Prove or contradict that the following norms are equivalent:

\begin{align*} \|f\|_1 &= \int_0^1 |f| \; d\lambda+ \max \; |f'|, \\ \|f\|_2 &=\max \; |f|+\max \; |f'|, \end{align*}

for all $f\in C_1 ([0,1])$.

I did prove it for nonnegative functions (with mean value theorem) but I don't know how to continue from there, I would be glad to get some help. Thanks!

  • 0
    of course ||f||1≤ ||f||2 , that's easy.2011-12-05

2 Answers 2

1

Let $f \in C_1([0,1])$

$\int |f| d\lambda \leq \int \max |f|\, d\lambda, \text{ so }\|f\|_1 \leq \|f\|_2.$

Now, since f' is continuous on closed interval $[0,1]$ it is bounded. Therefore for each $x \in [0,1]$ we derive

\begin{align} \|f\|_2 &= \max|f| + \max|f'|\newline &\leq |f(x)| + \max|f'| + \max|f'|\newline &\leq |f(x)| + 2\|f\|_1 - 2\int |f|d\lambda\newline &\leq |f(x)| + 2\|f\|_1. \end{align}

However we know that $\exists_{x_0} |f(x_0)| \leq \int |f|\, d\lambda$, so we have $|f(x_0)| \leq \|f\|_1$ and finally

$\|f_2\| \leq 3\|f\|_1.$

Why \max|f| \leq |f(x)| + \max |f'|?

Let $x,y \in [0,1]$. Then $\exists_{c \in [0,1]}$ such that \big| |f(x)| - |f(y)|\big| \leq |f(x) - f(y)| \leq |f'(c)| \leq \max |f'| by the mean value theorem.

  • 0
    now it's clear, thanks!2011-12-05
0

Obviously $\|f\|_1 \leq \| f \|_2$. This tells us that the identity operator $(C^1[0,1],\| \cdot \|_2) \to (C^1[0,1], \| \cdot \|_1 )$ is continuous, if we can prove this is an homeomorphism we're done. We know that it's a bijective, bounded linear map so, by the open mapping theorem, it suffices to check that $\| \cdot \|_1$ induces a complete metric.

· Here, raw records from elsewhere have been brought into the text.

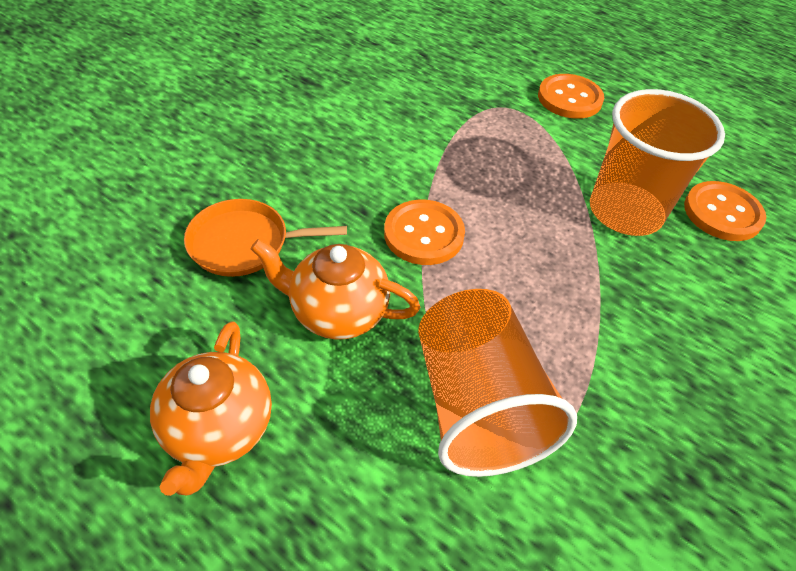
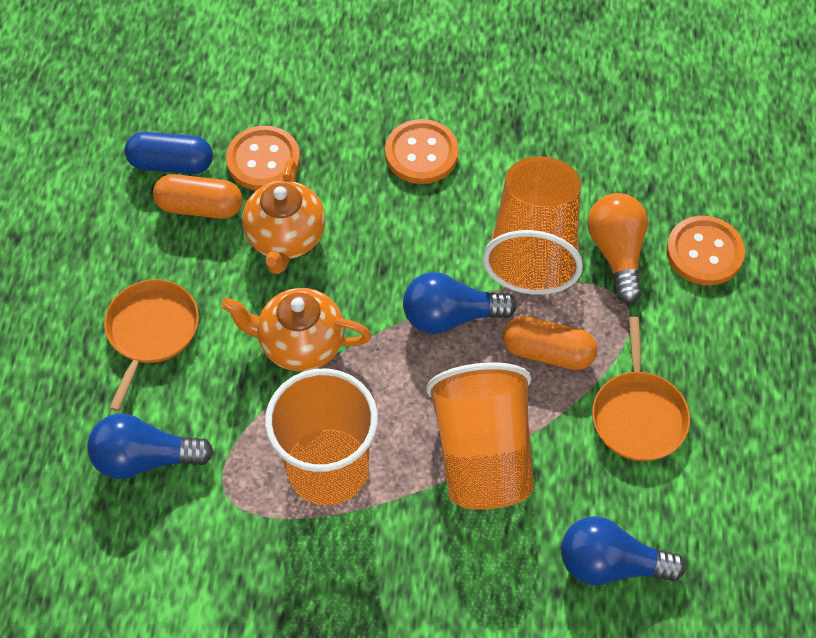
blue capsule: 0 -> 1
blue light bulb: 0 -> 3
orange capsule: 0 -> 2
orange cup: 2 -> 3
orange light bulb: 0 -> 1
orange pan: 1 -> 2

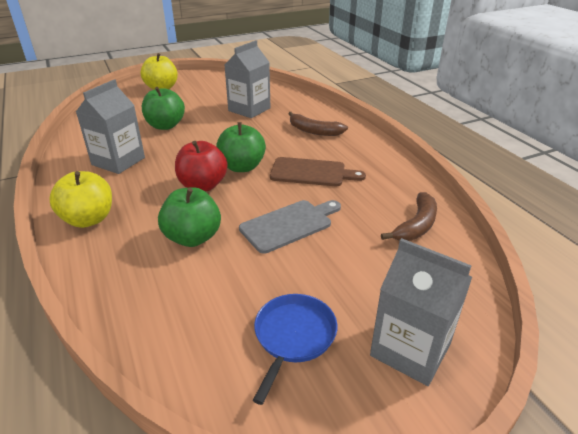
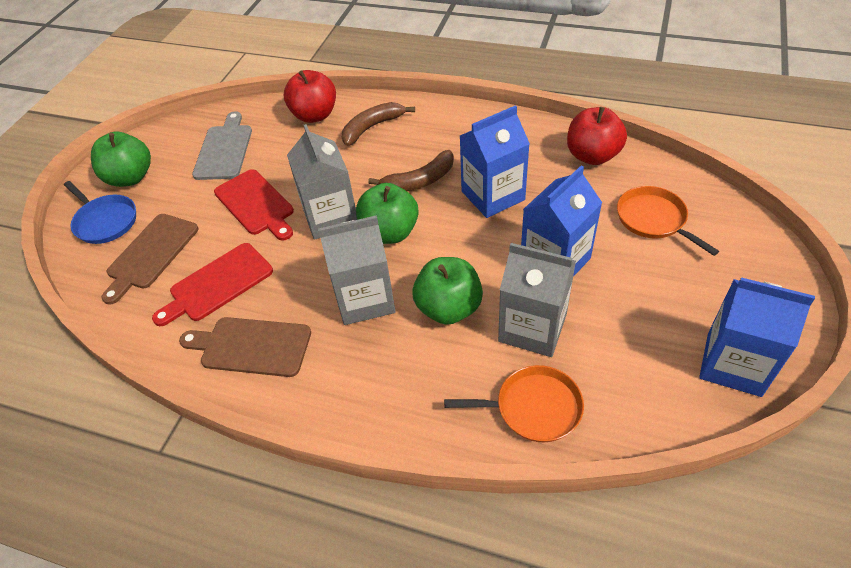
blue carton: 0 -> 3
brown cutting board: 1 -> 2
orange pan: 0 -> 2
red apple: 1 -> 2
red cutting board: 0 -> 2
yellow apple: 2 -> 0

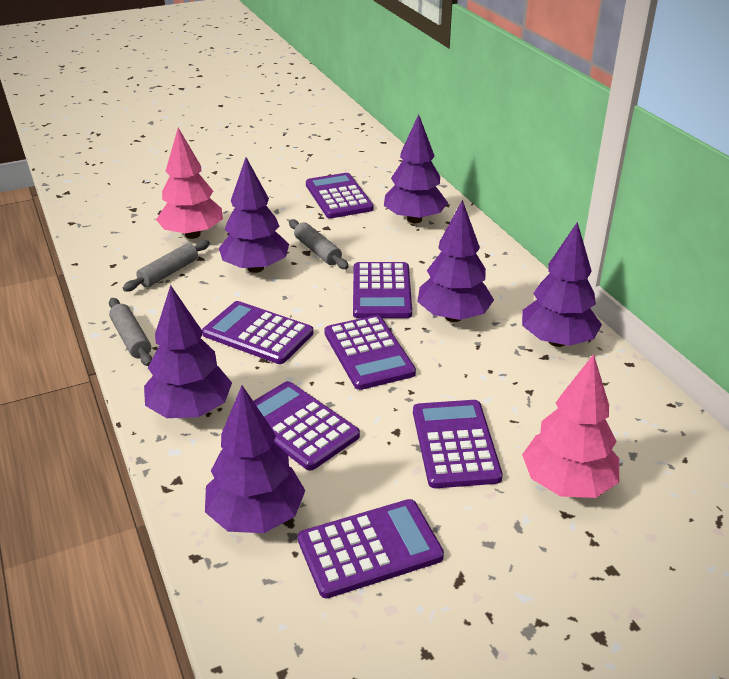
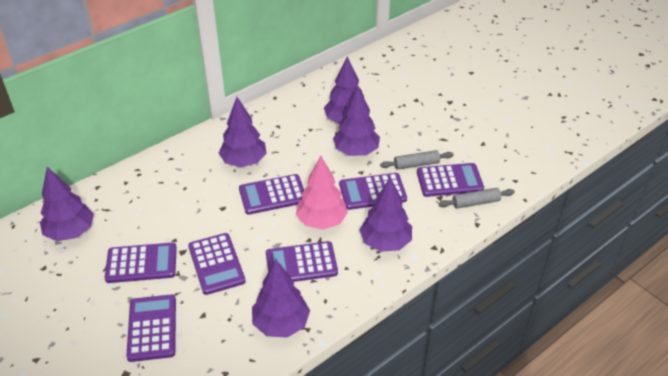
grey rolling pin: 3 -> 2
pink tree: 2 -> 1

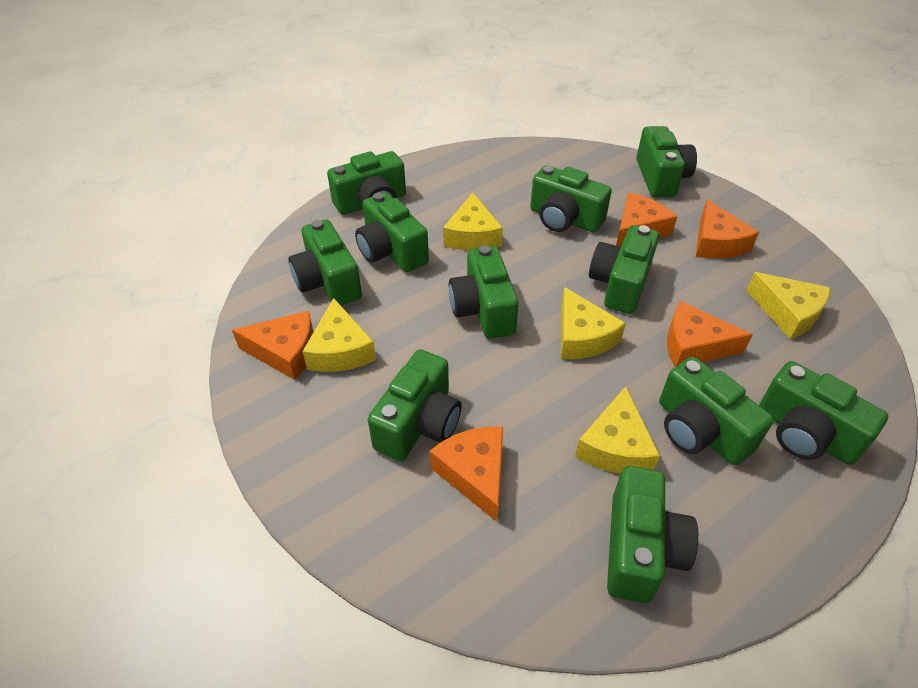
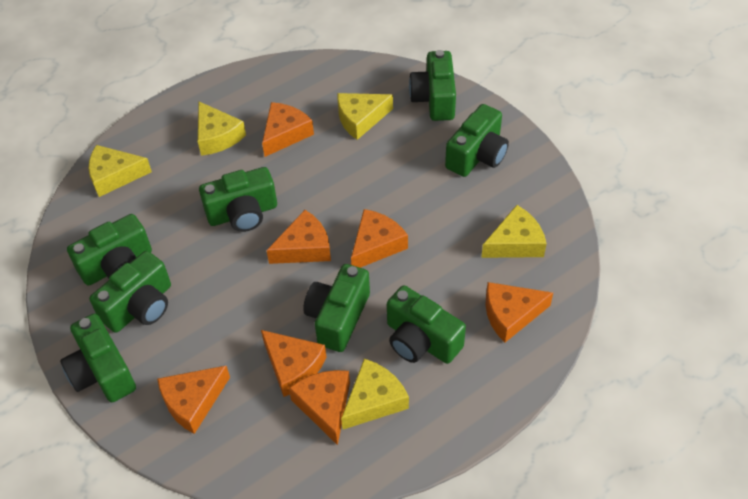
green camera: 11 -> 8
orange cheese: 5 -> 7

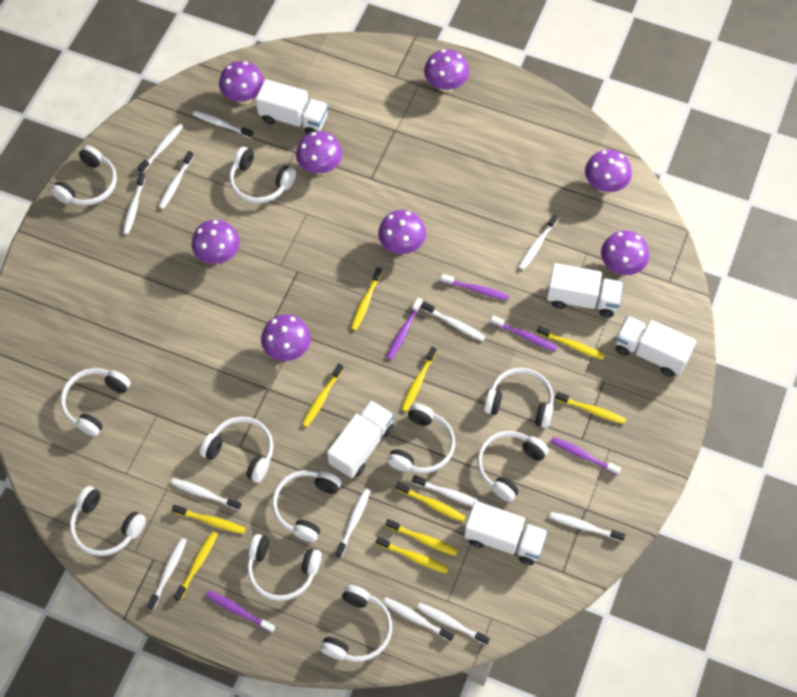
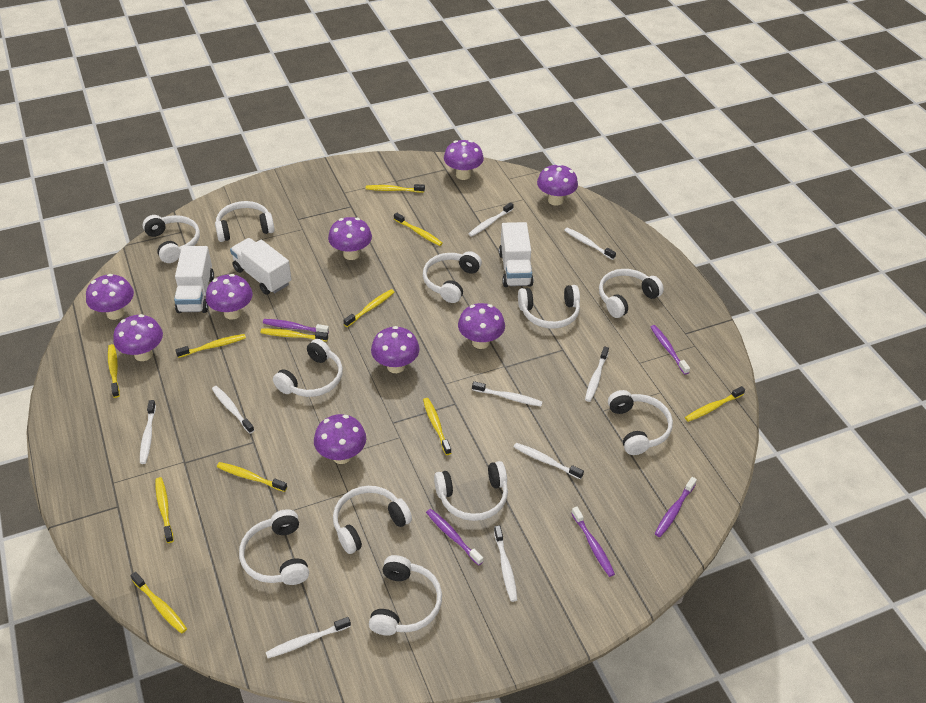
purple mushroom: 8 -> 9
white toothbrush: 13 -> 9
white truck: 5 -> 3
yellow toothbrush: 10 -> 11

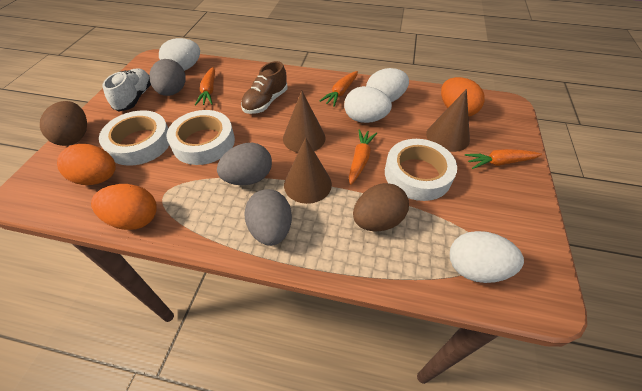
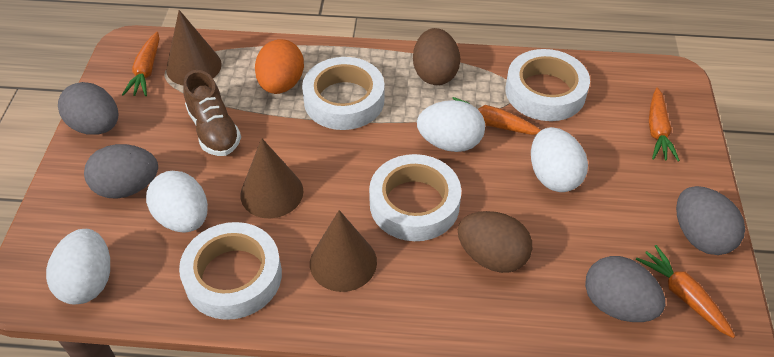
grey egg: 3 -> 4
orange egg: 3 -> 1
white shoe: 1 -> 0
white tape: 3 -> 4

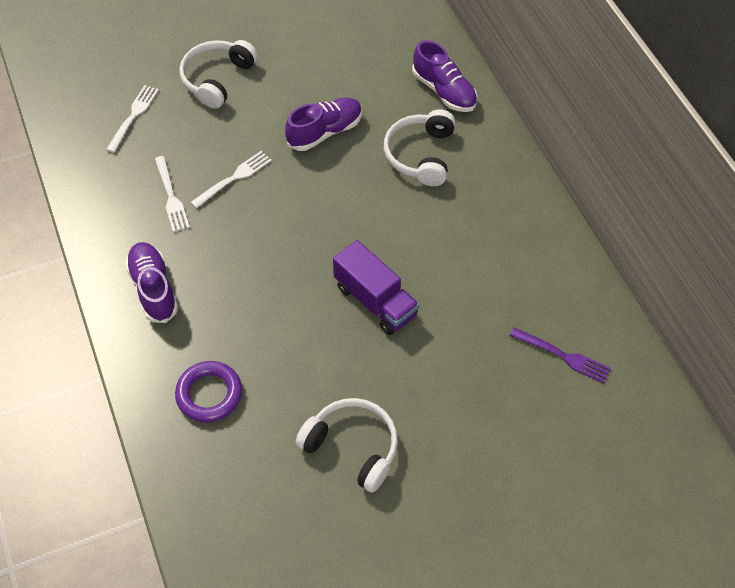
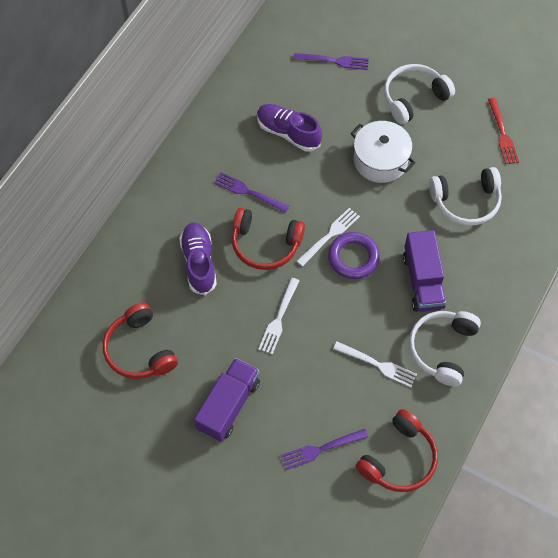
purple fork: 1 -> 3
purple shoe: 3 -> 2
purple truck: 1 -> 2
red fork: 0 -> 1
red headphones: 0 -> 3
white pot: 0 -> 1

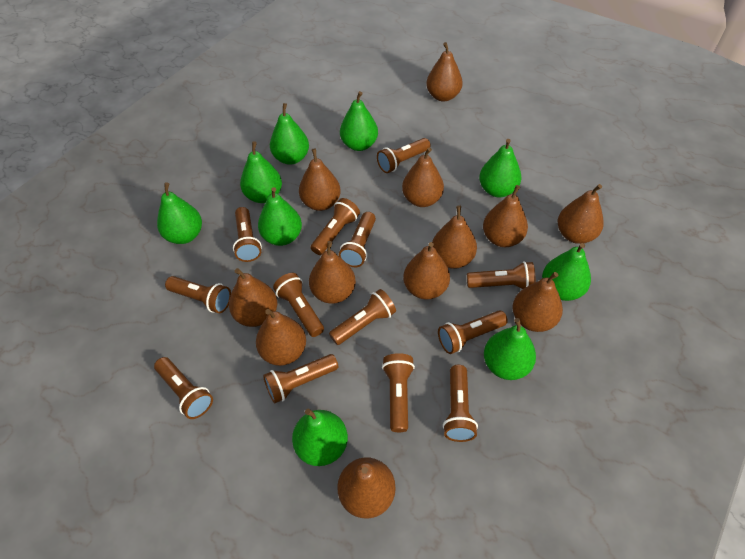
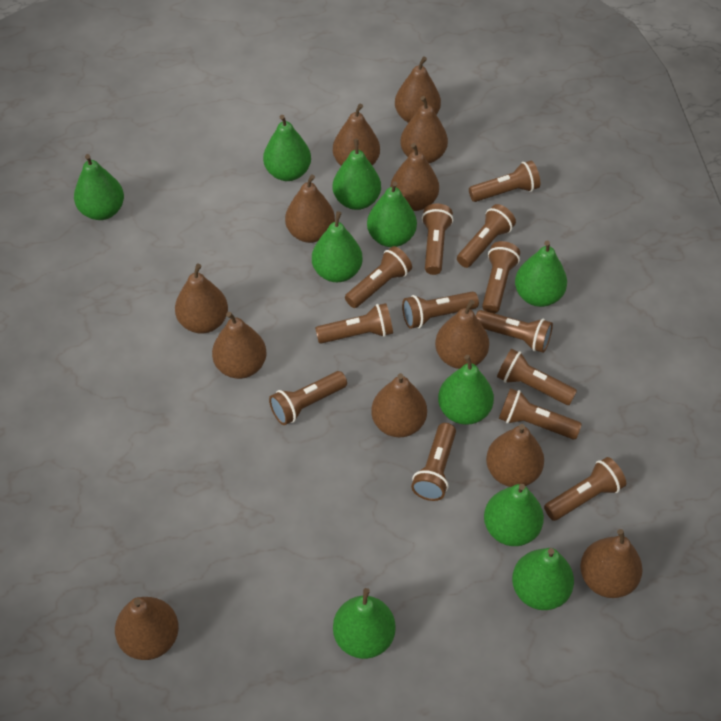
green pear: 9 -> 10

Take a Cauchy sequence in $(C^1[0,1], \| \cdot \|_1 )$ then, in particular, f_n' is a Cauchy sequence in $C[0,1]$ so f_n'\to g\in C[0,1] uniformly. Since $f_n$ is Cauchy in $L^1$ we have $f_n \to f\in L^1[0,1]$. It's standard that there exists a subsequence of the $f_n$ that converges pointwise a.e. in particular it does so at a point, but the sequence of derivatives converges uniformly, so that $f\in C^1[0,1]$ and g=f'.